An Open-Label, Single-Center Proof of Concept Study Evaluating the Efficacy and Safety of Tirzepatide for Moderate to Severe Hidradenitis Suppurativa

Hidradenitis suppurativa (HS) is a chronic inflammatory skin disorder of the pilosebaceous unit, characterized by deep, tender, purulent cystic lesions found primarily in intertriginous areas. HS is tightly related to obesity, dyslipidemia, and type 2 diabetes mellitus (T2DM) due to its chronic state of inflammation. Adipose tissue secretes adipokines, like leptin, resistin, and visfatin, which are highly active molecules, both metabolically and immunologically.

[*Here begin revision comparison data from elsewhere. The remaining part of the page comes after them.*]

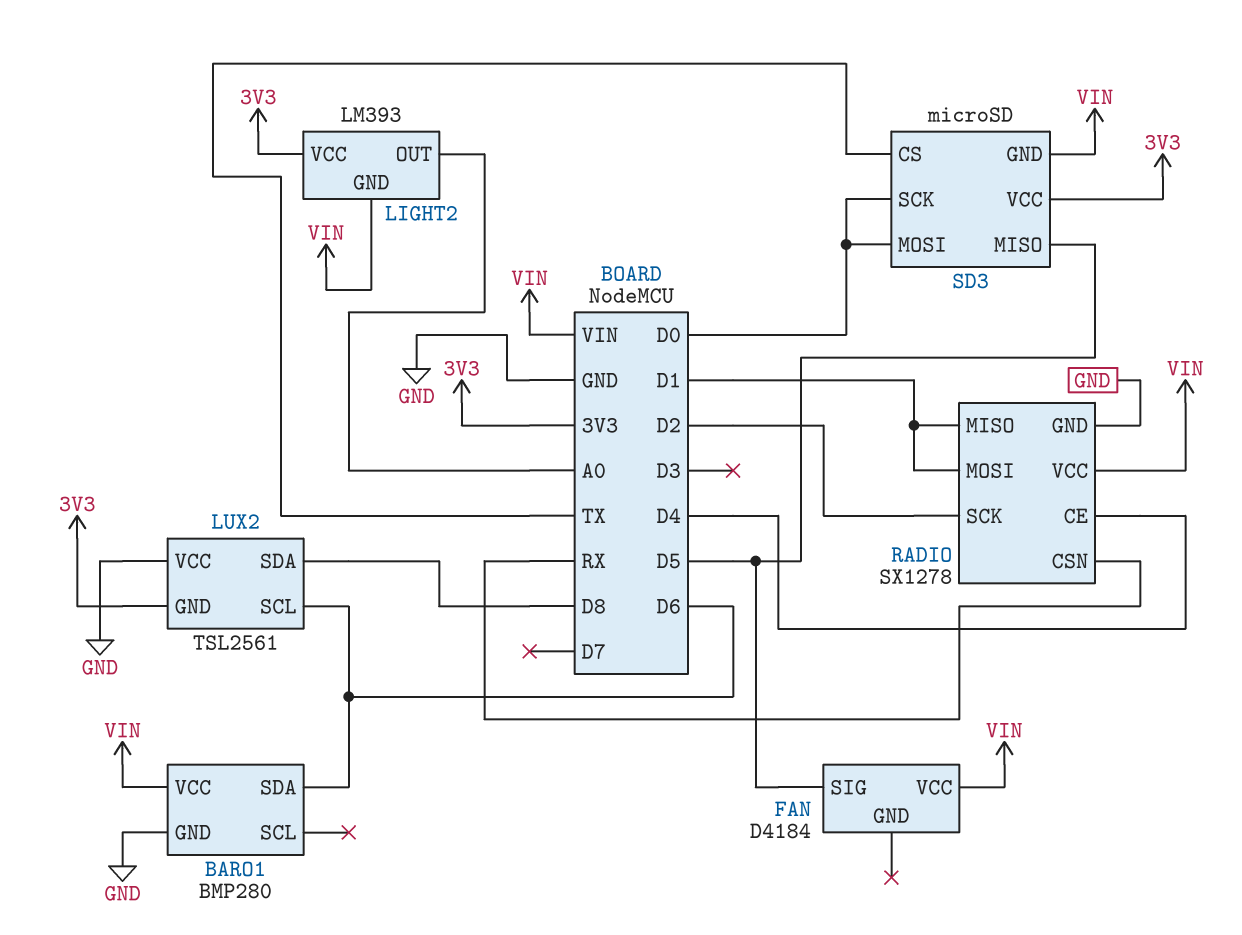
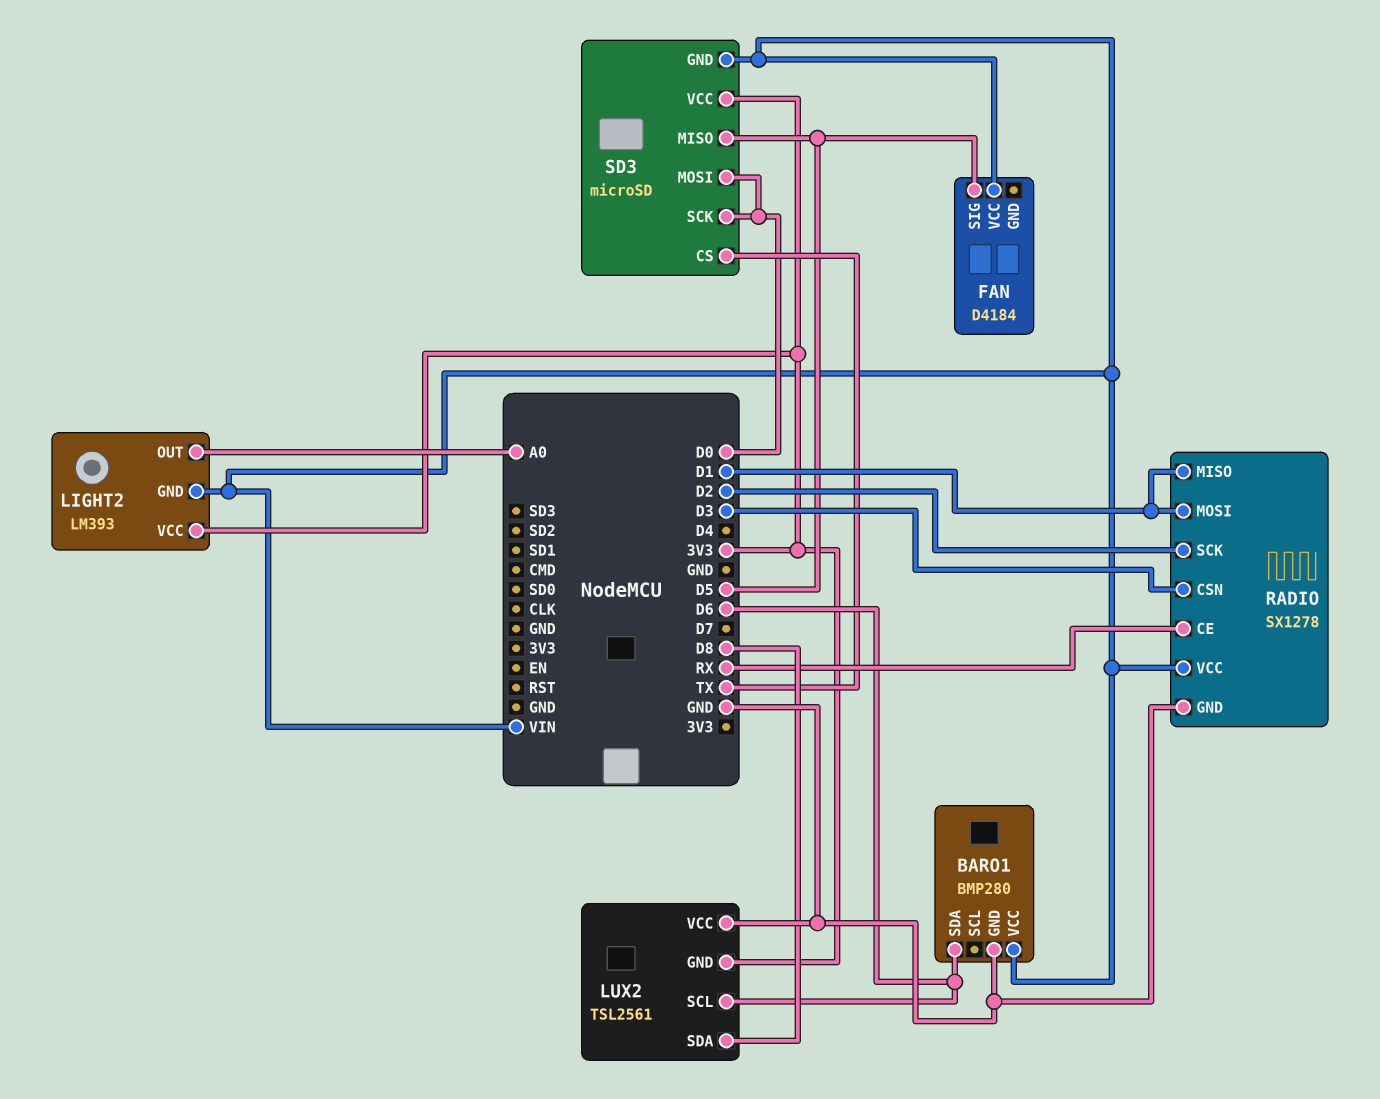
RADIO pin CE: D4 -> RX
RADIO pin CSN: RX -> D3

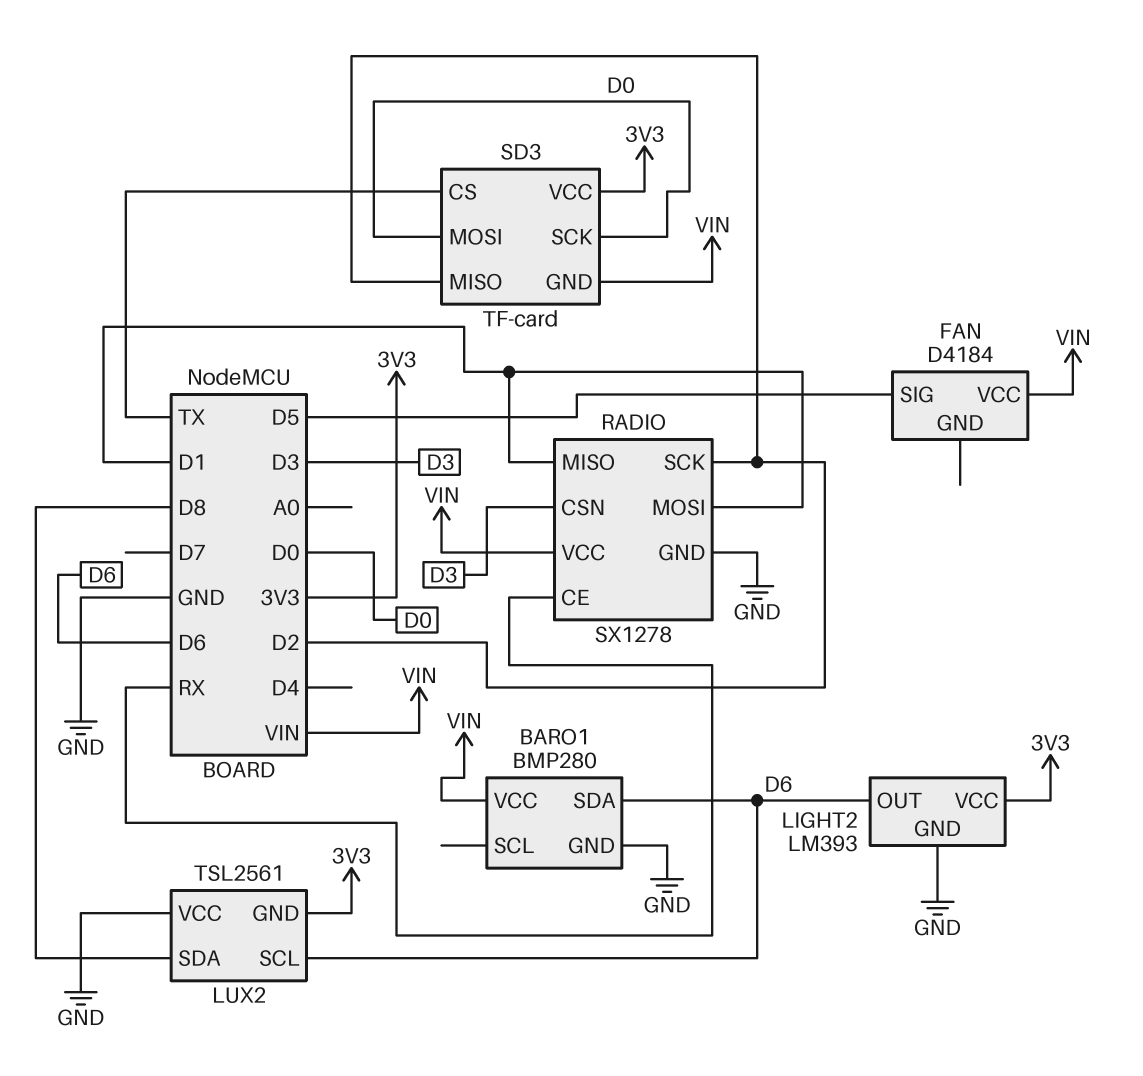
LIGHT2 pin GND: VIN -> GND
LIGHT2 pin OUT: A0 -> D6
SD3: microSD -> TF-card
SD3 pin MISO: D5 -> D2

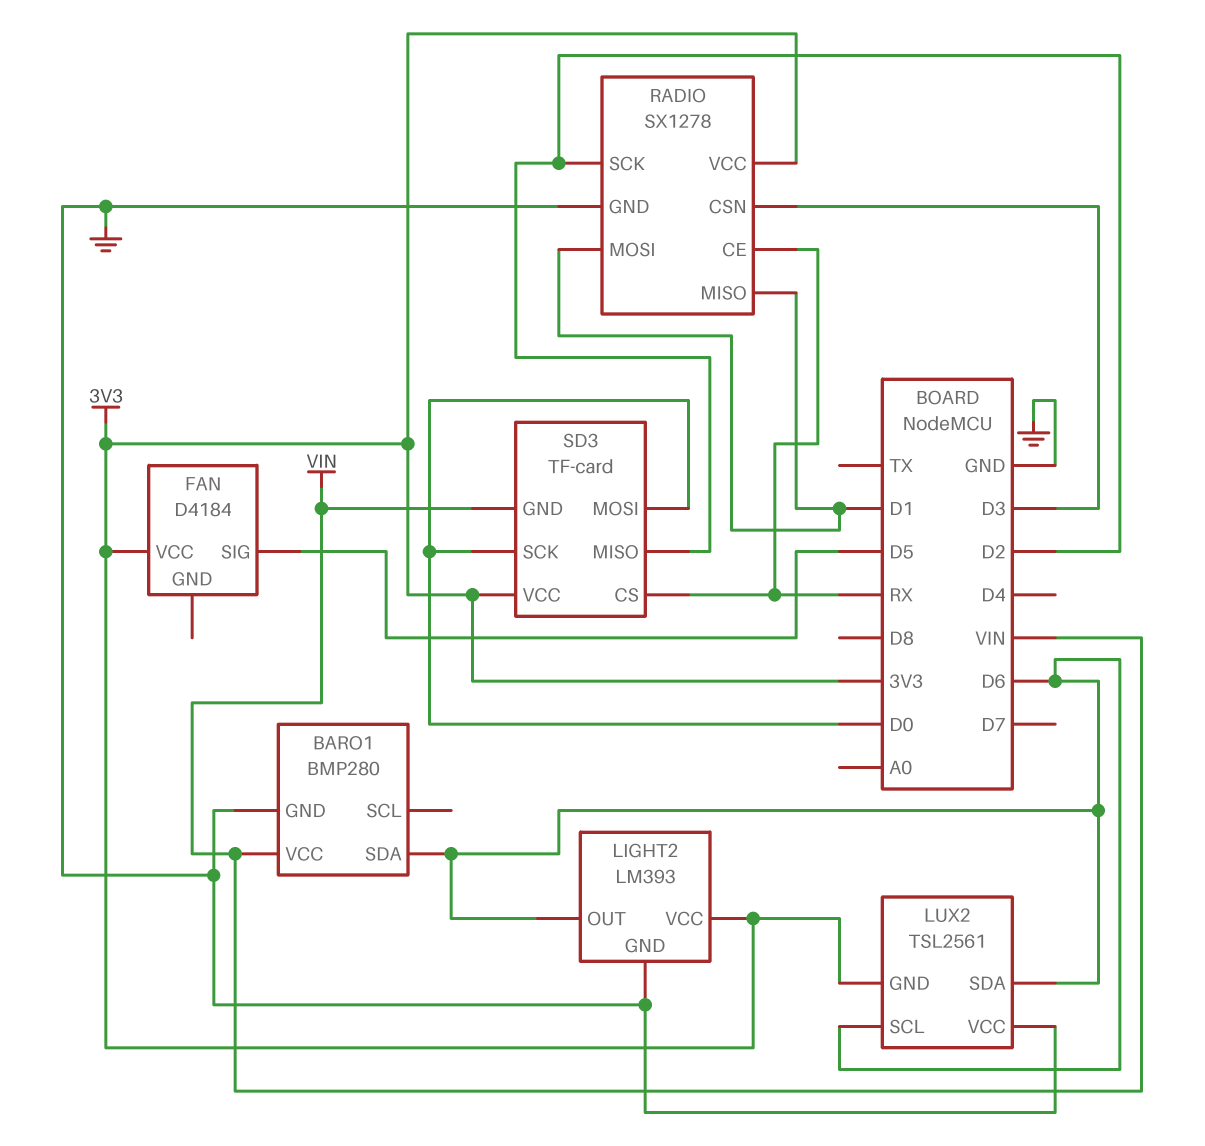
FAN pin VCC: VIN -> 3V3
LUX2 pin SDA: D8 -> D6
RADIO pin VCC: VIN -> 3V3
SD3 pin CS: TX -> RX

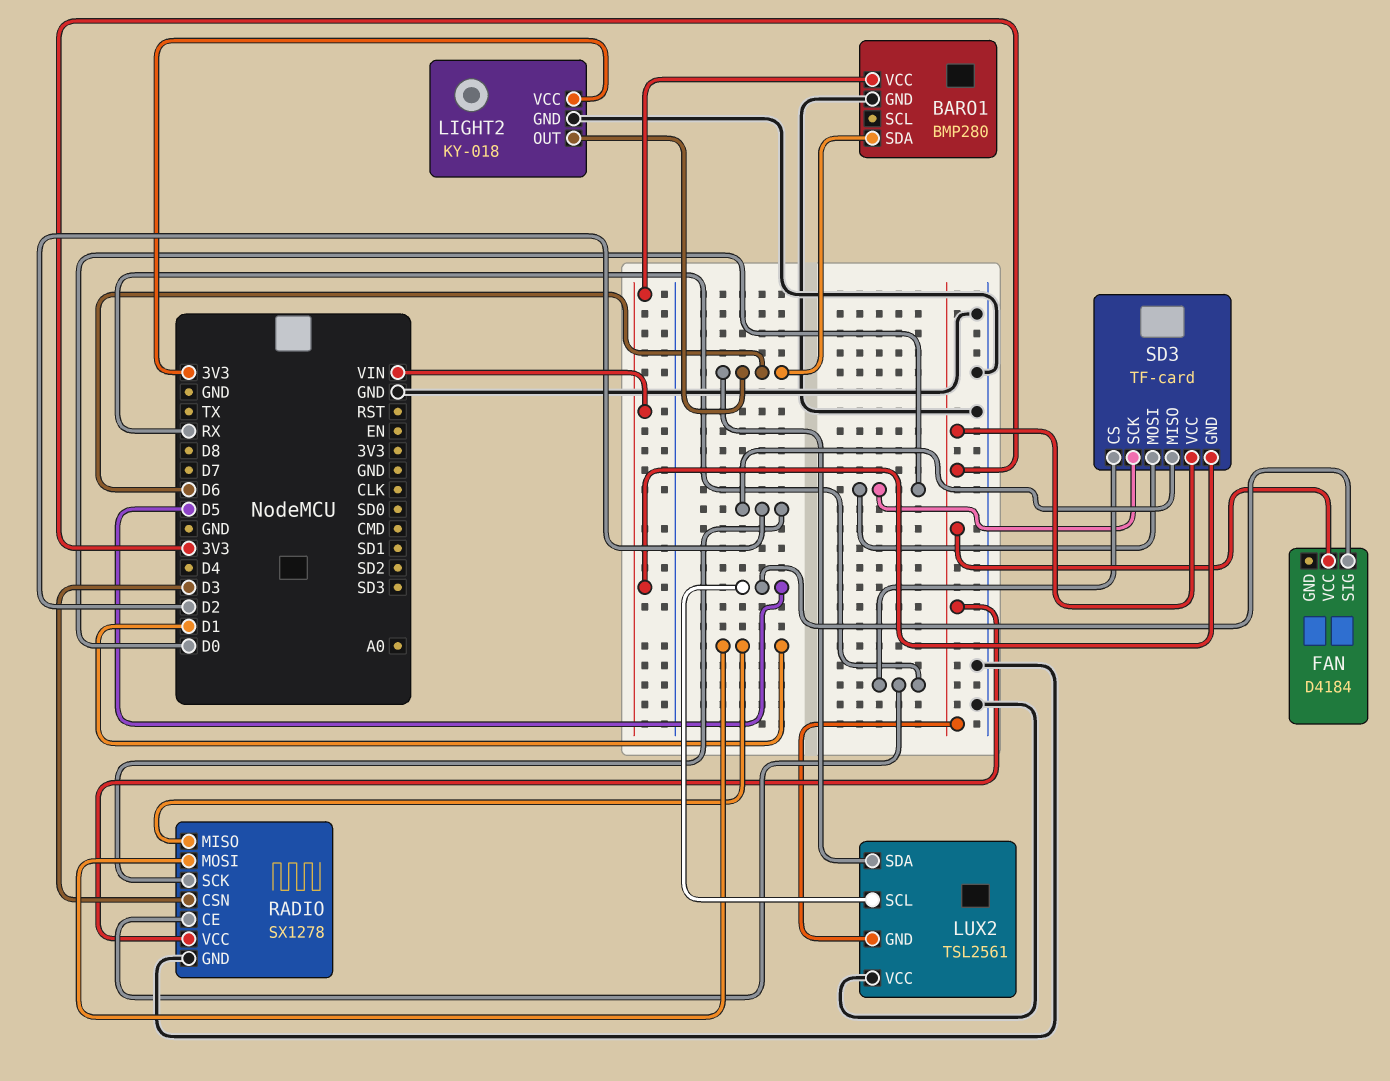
LIGHT2: LM393 -> KY-018
LUX2 pin SCL: D6 -> D5

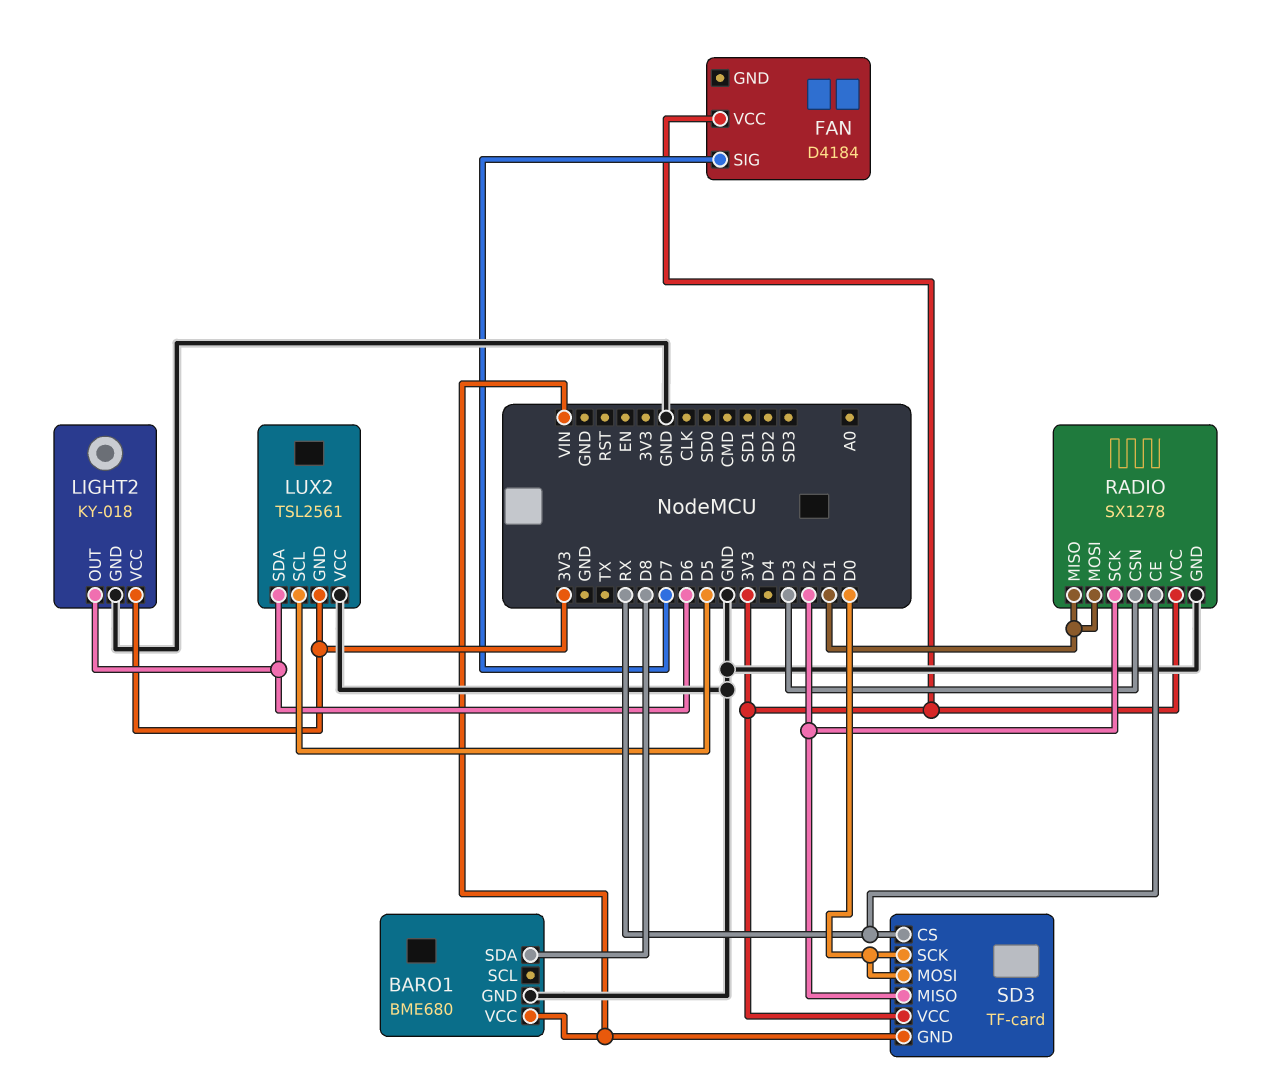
BARO1: BMP280 -> BME680
BARO1 pin SDA: D6 -> D8
FAN pin SIG: D5 -> D7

There is also suppression of adiponectin, which is anti-inflammatory.^1,2 Current therapies for HS, including adalimumab, secukinumab, bimekizumab, oral and topical antibiotics, and anti-inflammatory agents, fail to address one of the root causes, the metabolic and inflammatory burden, which could be an important driver of the disease.

Glucagon-like-peptide-1 receptor agonists (GLP-1 Ra) are synthetic polypeptides that mimic the endogenous activity of glucagon-like-peptide-1 (GLP-1). Semaglutide, dulaglutide, and liraglutide are GLP-1 Ra approved for both obesity and diabetes mellitus. Tirzepatide, however, the newer generation GLP-1 Ra, has dual activity, stimulating both GLP-1 and GIP, making it even more efficacious. They have a long duration of action and effectively lower blood glucose, body weight, and body fat percentage, amongst other effects, making them now one of the front-line therapies for T2DM, dyslipidemia, and obesity. GLP-1 receptor agonists foster an anti-inflammatory state by reducing adipose tissue, body weight, and pro-inflammatory adipokines.